On the trail within about 15 minutes of the summit, there are multiple viewpoints that give you various angles of the surrounding islands and face you in different directions. At the top of Baynes Peak, which I think is the highest point of Mount Maxwell, you get a half-panorama, with of course giant trees behind, looking towards mid-Vancouver island while also being able to turn your head and look, far back, at the tip of the Saanich peninsula on southern Vancouver Island where I live.

A week after this day-trip, I saw a click-bait blog post about how the top views in Canada, and Mount Maxwell was ranked second. I don’t think it’s in my top two for views in the country, but it’s still pretty cool.

I’ve read a few books on identifying trees but not much has stuck. I need someone to walk with me and point to things and tell me what they are about a dozen times and then maybe I’ll be able to do it on my own, beyond a handful that I proudly know the names of like garry oaks and douglas firs.

After the mountain hike, I went to my car which was parked along Burgoyne Bay, which I got good views of as I was walking up. There’s more horizontal trails that go along the bay that I’m sure would be a good time.
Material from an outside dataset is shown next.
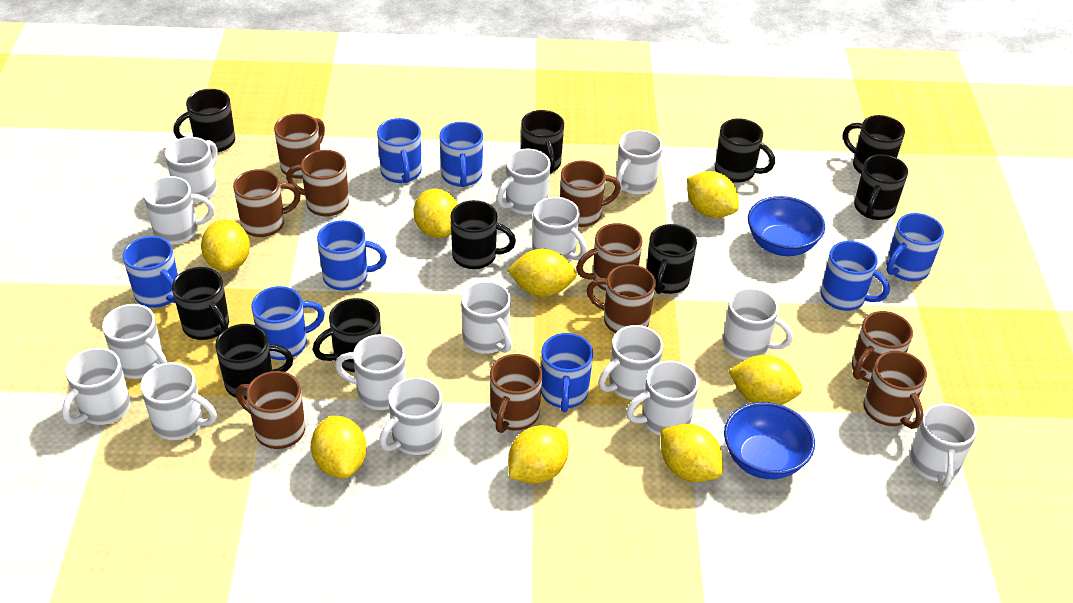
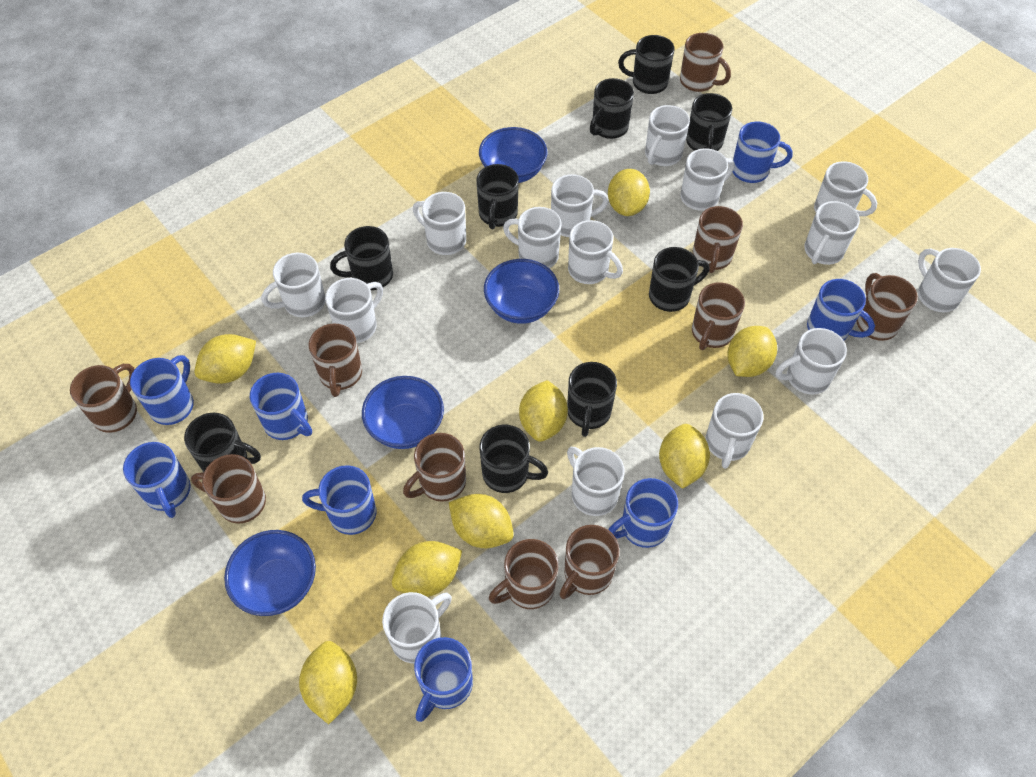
black mug: 10 -> 9
blue bowl: 2 -> 4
After checking out the water quickly, I made my way to the brewery, which is about average to slightly above average in terms of BC craft beer, but top of the charts in terms of ambiance. The inside room feels like an attic or a treehouse, with lots of games but not a ton of seating, and outside there are two spaces where you’re surrounded by trees. Breweries and nature aren’t always something that people associate, but this spot, and Persephone in Gibsons, are easily two of my favourite beer-enjoying locations.

After the beer, I did a second hike, which ended up being more abridged than I intended because I didn’t know if there’d be a ferry lineup and I wanted to make sure I was there early, but mostly because my phone was dying and I didn’t trust myself to navigate back to the terminal without getting lost. I know I would’ve found my way eventually, but I wasn’t confident it’d be in time for the next ferry, and I didn’t want to hang out for an extra two hours in the dark.
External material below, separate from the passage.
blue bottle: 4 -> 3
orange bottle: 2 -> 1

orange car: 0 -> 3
The second hike was at Ruckle Provincial Park. Pretty much the whole time on the trail you’re on the edge of the island looking at the water, in and out of foresty areas, with many opportunities to climb down some rocks and sit right at the shore, or sit at some small sand beaches.

There’s some up and down but overall pretty easy to do. Instead of pushing through to get to a lookout point, basically the whole thing is a lookout, you’re just walking along it. It’s somewhere I’d like to go back to, walk along some more, and spend time sitting at various spots and taking a dip in the ocean in the summer. Being right on the side of water, it’s quite lush, mossy and rocky.
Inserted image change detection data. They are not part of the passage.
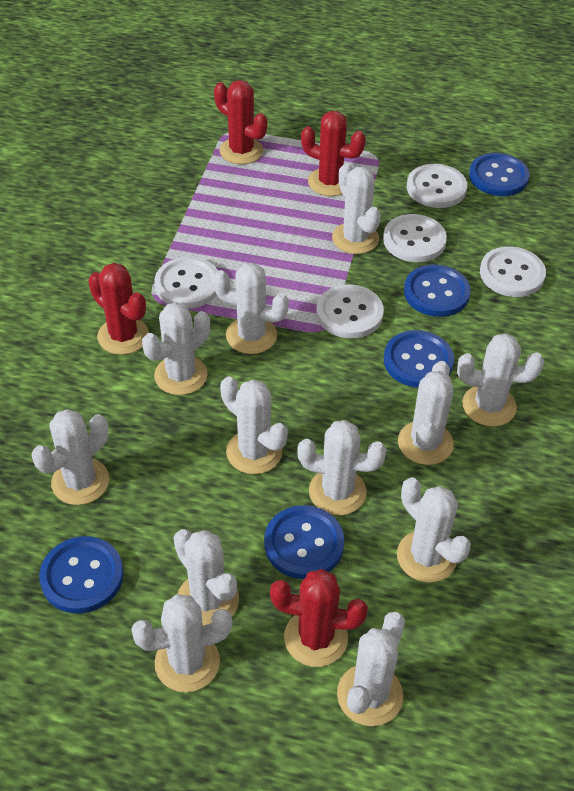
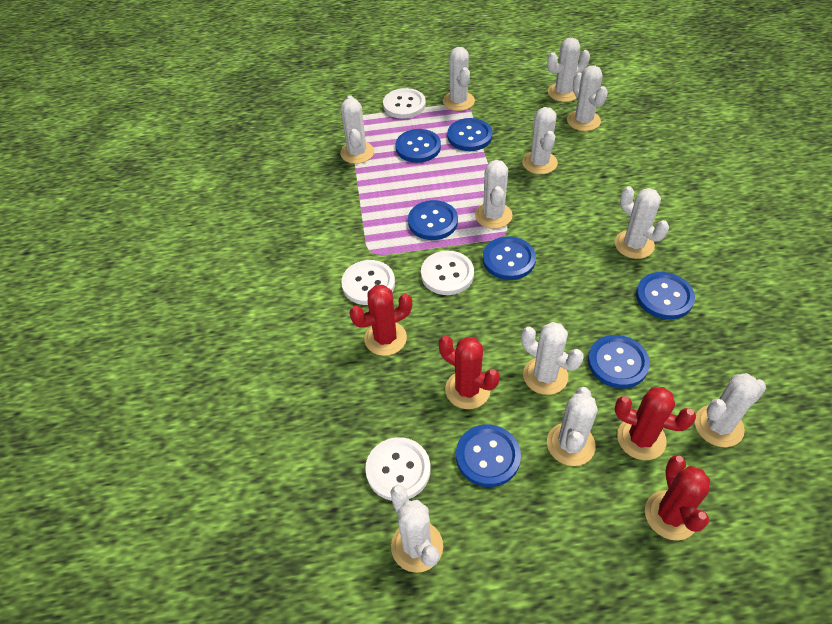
blue button: 5 -> 7
white button: 5 -> 4
white cactus: 12 -> 11

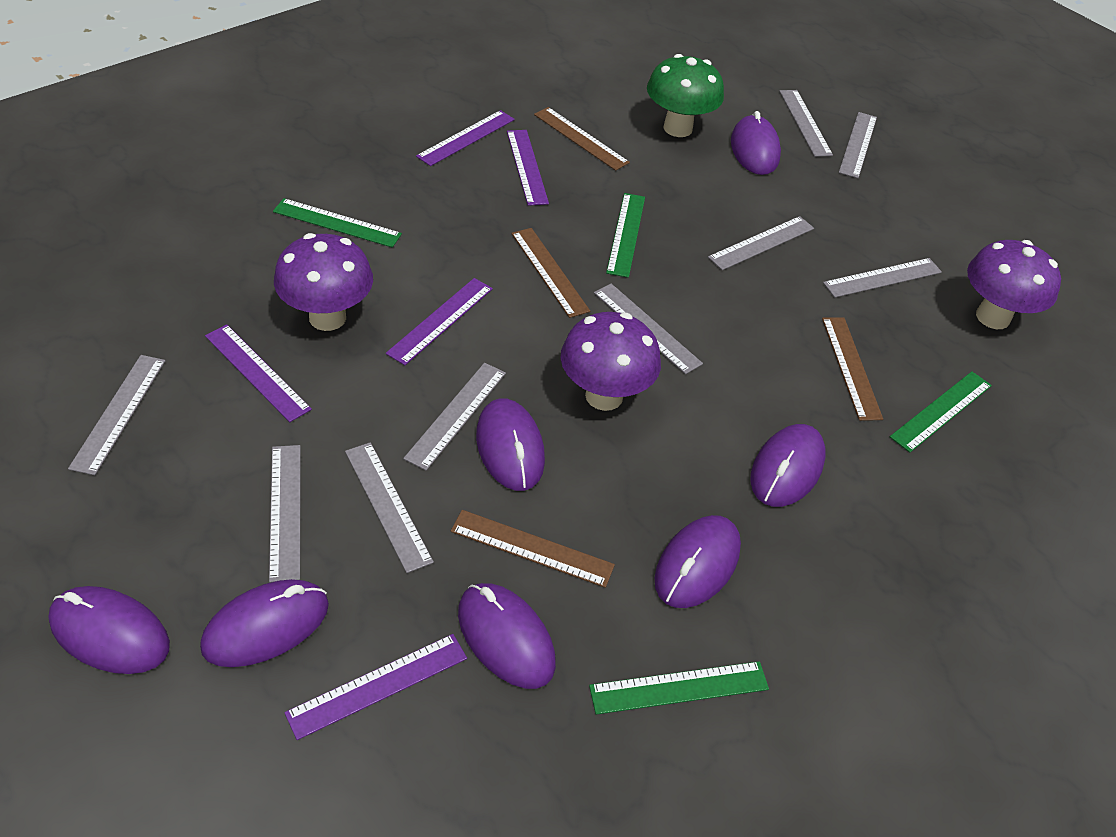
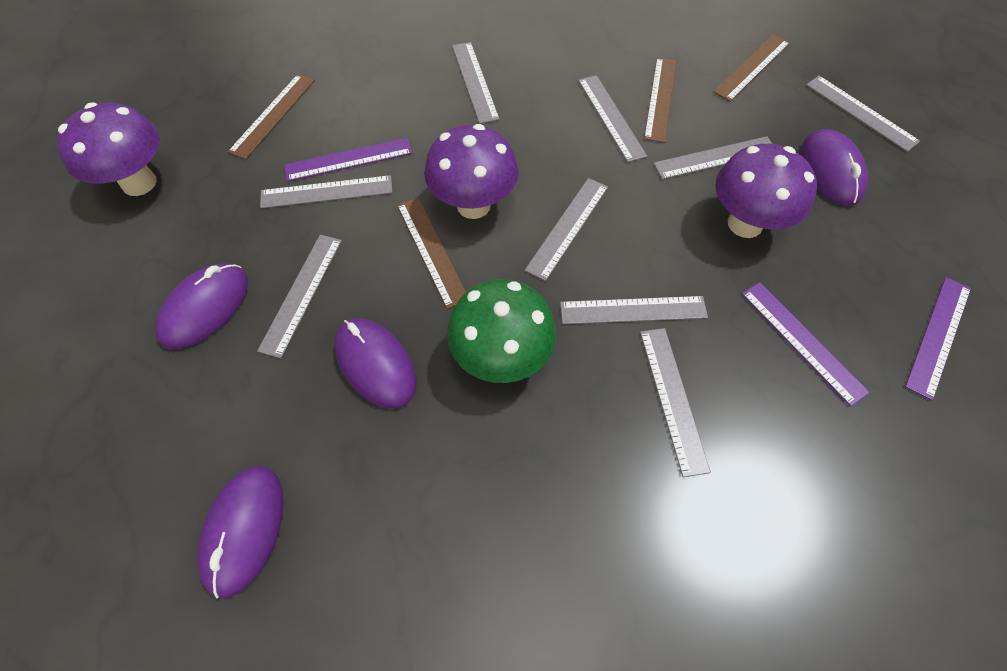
green ruler: 4 -> 0
purple mouse: 7 -> 4
purple ruler: 5 -> 3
The ferry terminal to get back to Swartz Bay has a little community library, and importantly, outlets and bathrooms.

I guess if I had to sell Salt Spring as a travel or a day-trip destination, I’d say that it’s multi-dimensional. If you’re loaded, you could stay at a luxury retreat. If you like kayaking and paddleboarding, you can do that. If you like hiking, there’s lots of opportunities. If you like alcohol, there’s a brewery, cidery, and wineries. If you like shopping or craft shops, it’s got tons of that. So if you’re in a group you could all do different things, or if you like a few of these things, you can do them all over a couple days.

Like many places, Salt Spring seems to have gravitated towards sameness and commercialism, and I’m sure it started way before my first visit there. It’s still a cool place to go, especially for me since it’s so convenient, and you don’t have to go to their dog-restricted markets or beaches, you can do other stuff, but relatively alone, and have a great time being in a beautiful space.